Ofer 4 Sep 2020 16:45 UTC
10 points
0
Both the general idea of trying to train competitive NNs with modular architectures and the idea of trying to use language models to get descriptions of NNs (or parts thereof) seem extremely interesting! I hope a lot of work will be done on these research directions.

We’re assuming humans can interpret small NN’s, given enough time. A “Modular” NN is just a collection of small NN’s connected by sparse weights. If humans could interpret each module in theory, then GPT-N could too.

I’m not sure about that. Notice that we need GPT-N to learn a distribution over strings that assigns more probability to [a modular NN specification followed by a natural language description of its ~~models~~ modules] than [a modular NN specification followed by an arbitrary string]. Learning such a distribution may be unlikely if the training corpus doesn’t contain anything as challenging-to-produce as the former (regardless of what humans can do in theory).

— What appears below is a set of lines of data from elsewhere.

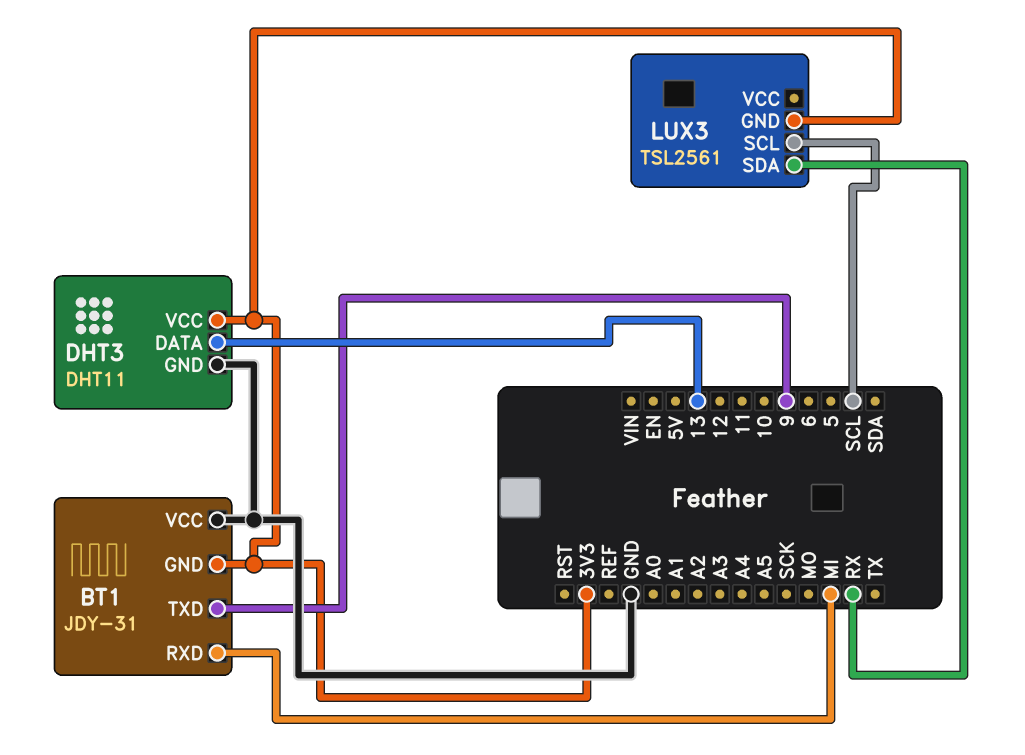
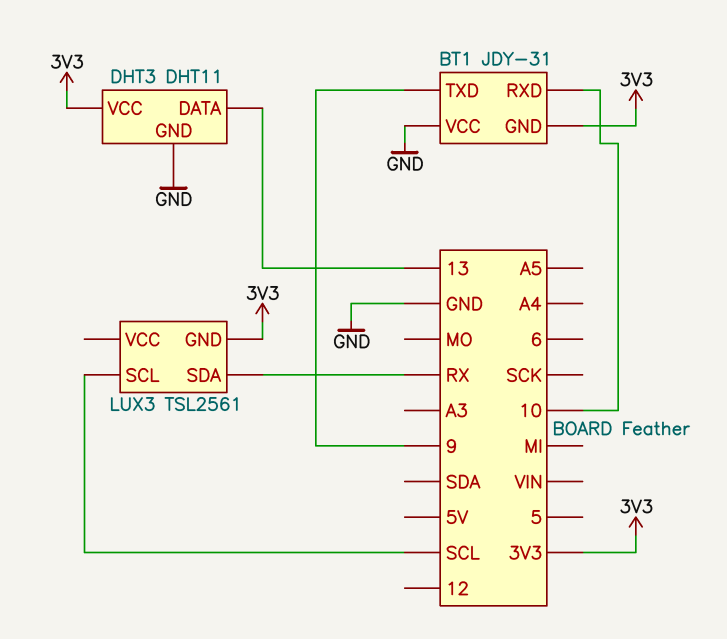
BT1 pin RXD: MI -> 10

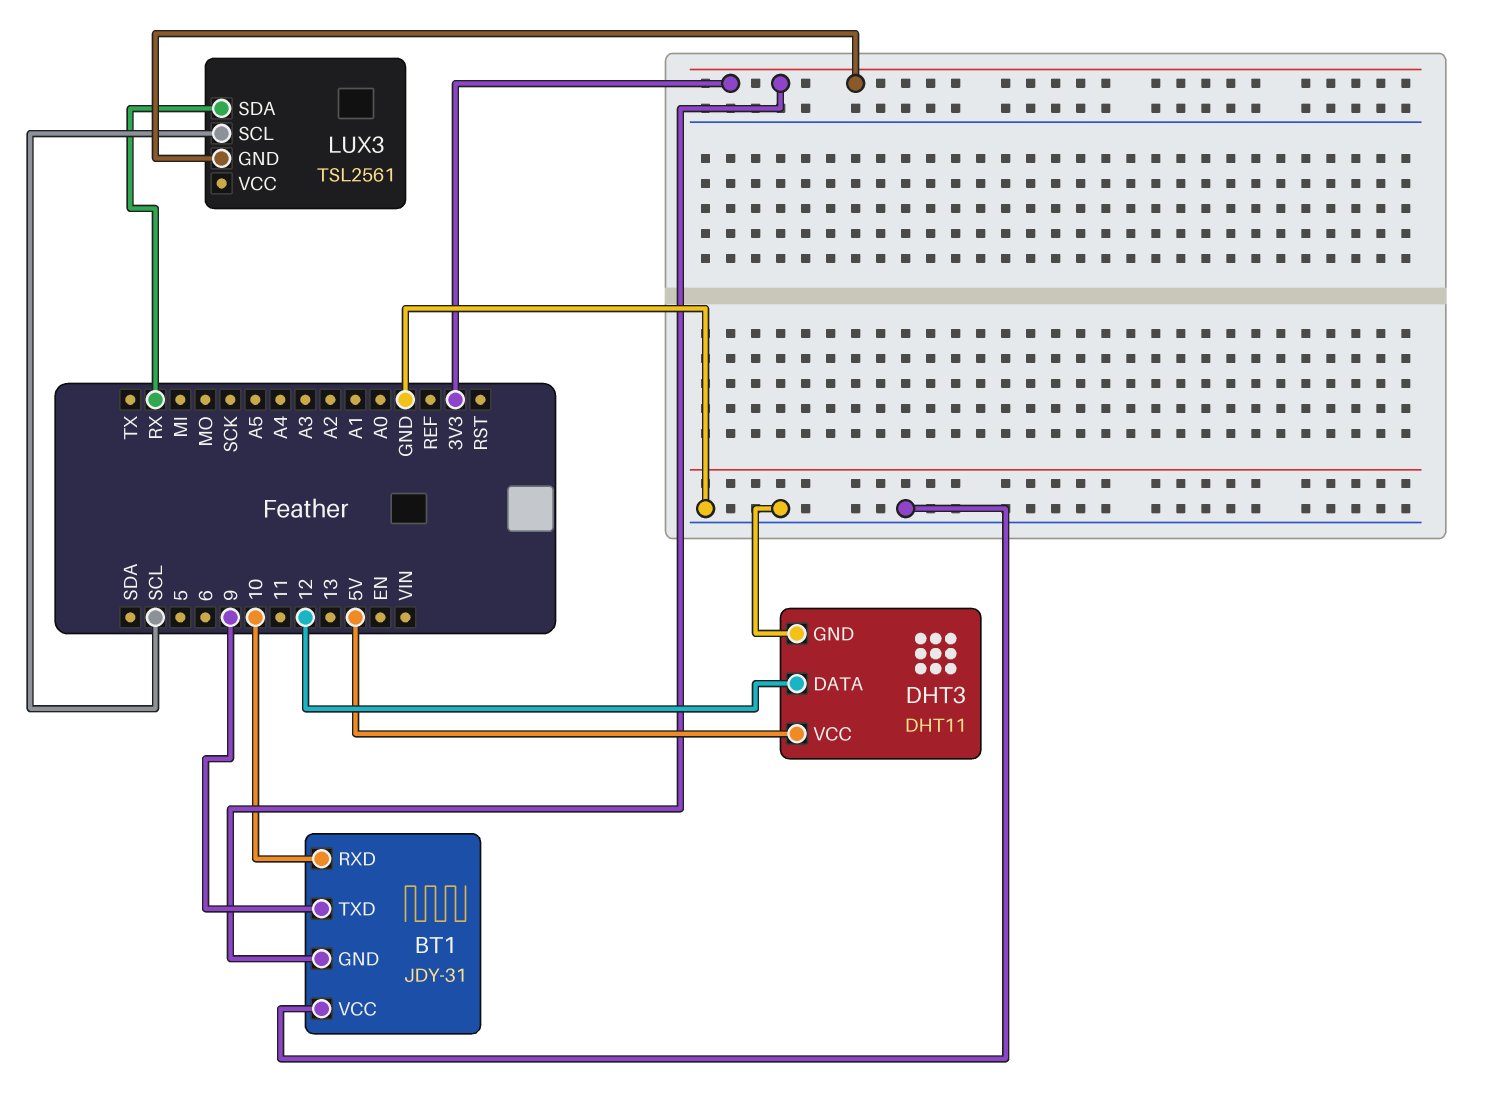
DHT3 pin DATA: 13 -> 12
DHT3 pin VCC: 3V3 -> 5V

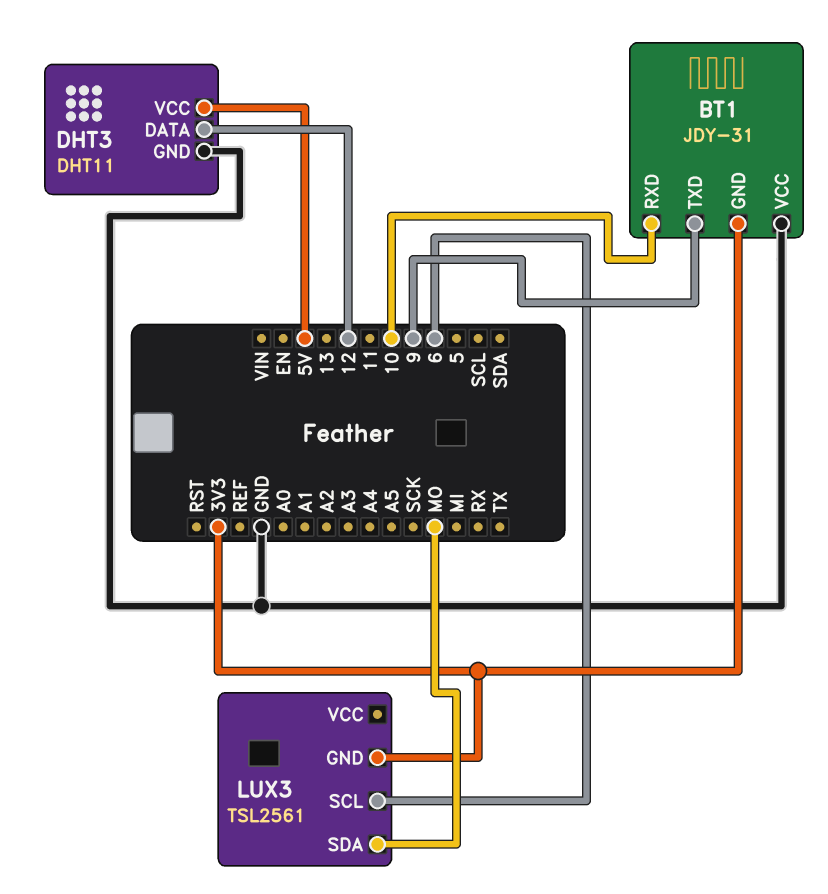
LUX3 pin SCL: SCL -> 6
LUX3 pin SDA: RX -> MO

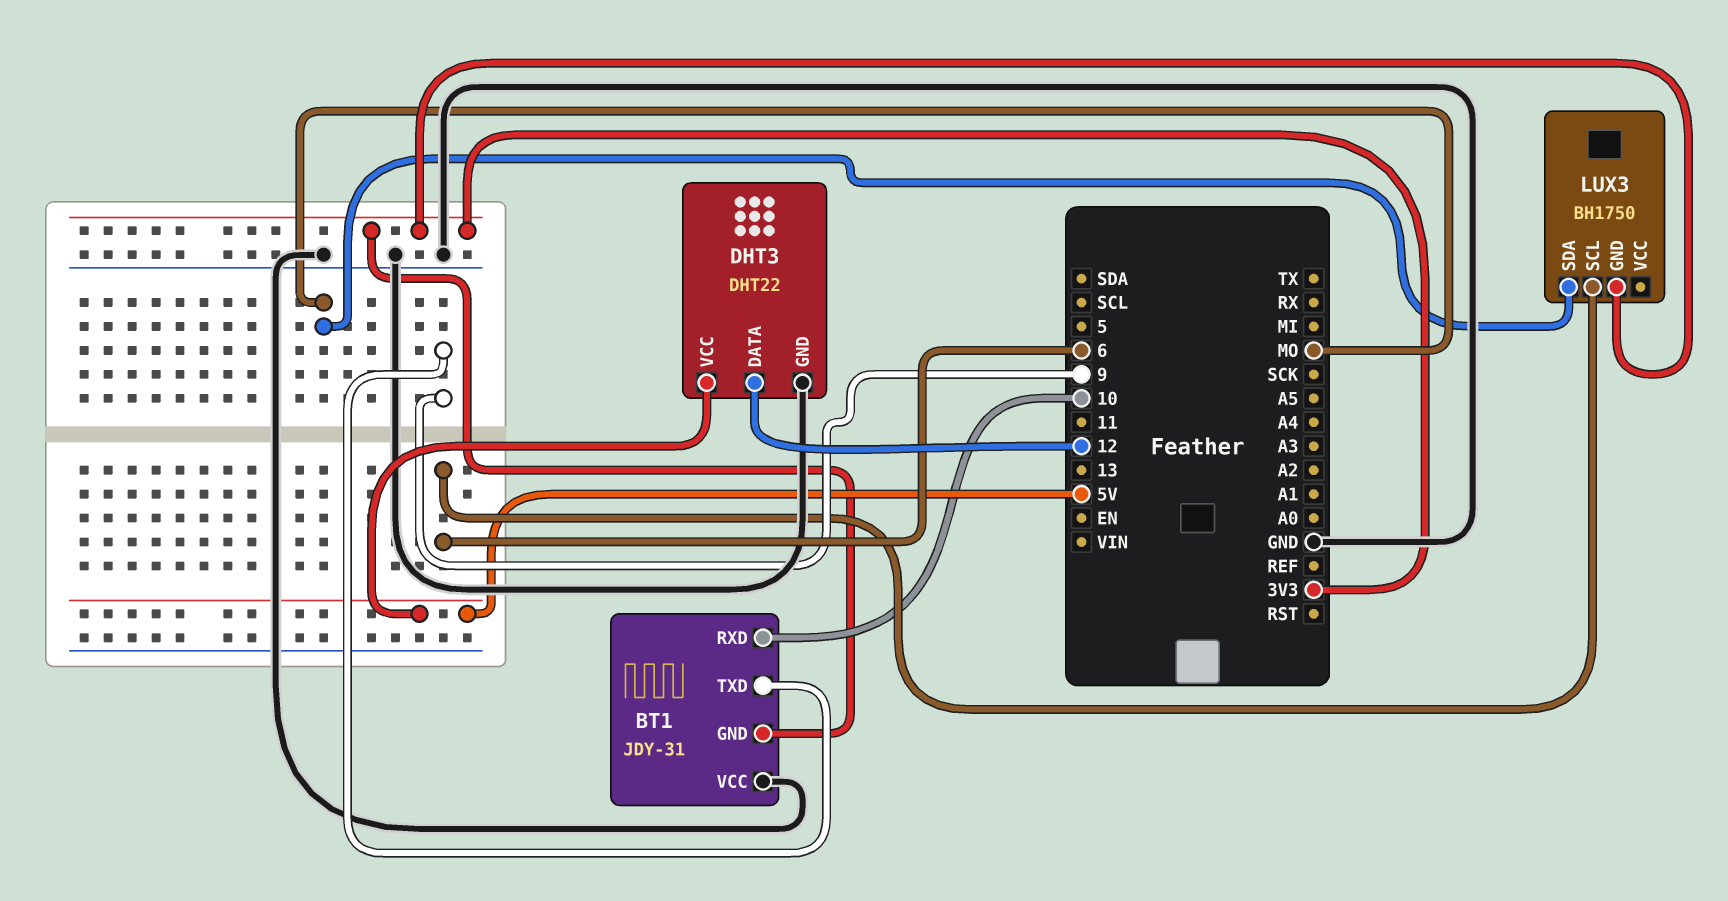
DHT3: DHT11 -> DHT22
LUX3: TSL2561 -> BH1750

- lifelonglearner 4 Sep 2020 18:23 UTC
  3 points
  0
  Parent
  This is a good point, and this is where I think a good amount of the difficulty lies, especially as the cited example of human interpretable NNs (i.e. Microscope AI) doesn’t seem easily applicable to things outside of image recognition.
  - Ofer 4 Sep 2020 18:58 UTC
    3 points
    0
    Parent
    I just to want to flag that, like Evan, I don’t understand the usage of the term “microscope AI” in the OP. My understanding is that the term (as described here) describes a certain way to use a NN that implements a world model, namely, looking inside the NN and learning useful things about the world. It’s an idea about how to use transparency, not how to achieve transparency.
- Logan Riggs 5 Sep 2020 20:44 UTC
  1 point
  0
  Parent
  I’m expecting either (1) A future GPT’s meta-learning combined with better prompt engineering will be able to learn the correct distribution and find the correct distribution, respectively. Or (2) curating enough examples will be good enough (though I’m not sure if GPT-3 could do it even then).
  - Ofer 6 Sep 2020 13:59 UTC
    1 point
    0
    Parent
    When I said “we need GPT-N to learn a distribution over strings...” I was referring to the implicit distribution that the model learns during training. We need that distribution to assign more probability to the string [a modular NN specification followed by a prompt followed by a natural language description of the modules] than to [a modular NN specification followed by a prompt followed by an arbitrary string]. My concern is that maybe there is no prompt that will make this requirement fulfill.
    
    Re “curating enough examples”, this assumes humans are already able* to describe the modules of a sufficiently powerful language model (powerful enough to yield such descriptions).
    
    *Able in practice, not just in theory.